La taxation avantageuse du carried interest remonte à la fin des années 80 outre-Manche et s’est répandue ensuite dans des pays comme l’Allemagne et l’Italie. Grâce à son écosystème financier et juridique favorable, la City est devenue la base avancée en Europe des grands pionniers américains du non-coté. En 2019, 118 fonds britanniques ont levé un total de 47,6 milliards de livres (53 milliards d’euros), selon les statistiques de la BVCA. A l’échelle mondiale, la croissance du secteur est impressionnante : dans son dernier rapport publié en février, le cabinet McKinsey dénombrait 6.700 firmes de private equity en activité l’an dernier, contre 4.100 quatre ans auparavant et trois fois moins en 2005.

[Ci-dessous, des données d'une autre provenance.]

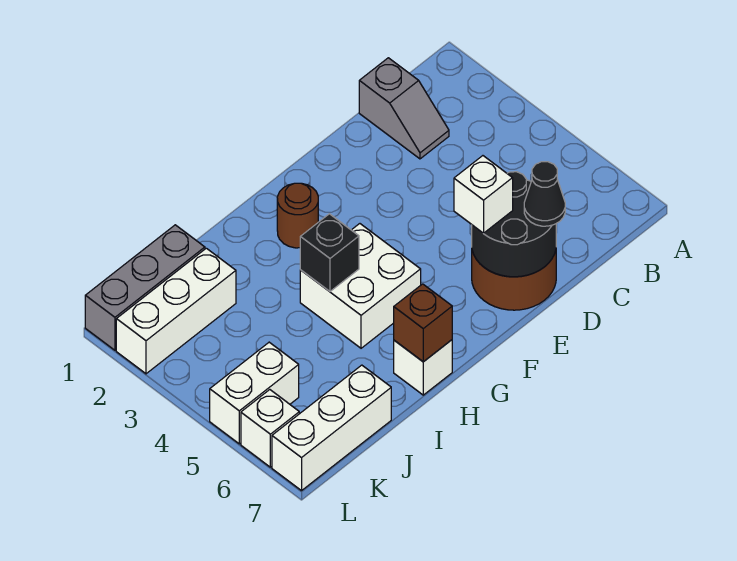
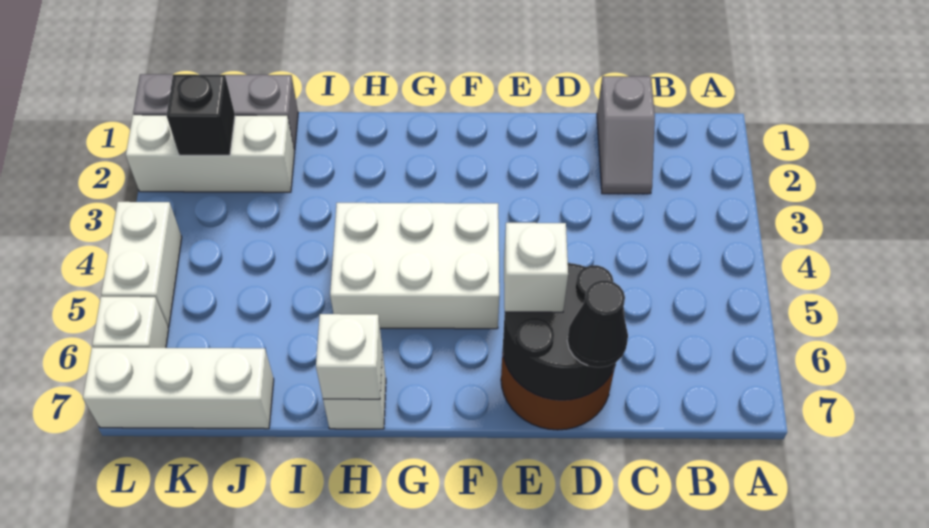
brown round brick G2 level 1 -> none
white brick G4:H5 level 1 -> white brick F4:H5 level 1
black brick H4 level 2 -> black brick K2 level 2
brown brick H7 level 2 -> white brick H7 level 2
white brick K5:L5 level 1 -> white brick L4:L5 level 1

« En cas de durcissement, le risque n’est pas tant d’assister à des départs de fonds – la domiciliation au Luxembourg est déjà répandue depuis le vote sur le Brexit – qu’à des relocalisations d’équipes dans d’autres pays », estime Raphaël Béra, avocat associé chez DLA Piper. Cela rappellerait le tour de vis fiscal de 2011-2013 en France, qui avait poussé certains professionnels vers la City, avant que Paris ne revienne à de meilleures intentions avec sa flat tax et un régime favorable au carried interest des impatriés. Dans cet environnement de concurrence entre places financières où le premier qui bouge a perdu, pas sûr que le gouvernement Johnson prenne un tel risque. « Il serait étonnant que le Royaume-Uni mette en place une fiscalité très restrictive pour les plus-values en capital. Cela contredirait les réflexions qu’il a lancées cette année pour améliorer l’attractivité des holdings d’investissement de droit anglais », souligne Raphaël Béra. Fin du suspense dans quelques mois.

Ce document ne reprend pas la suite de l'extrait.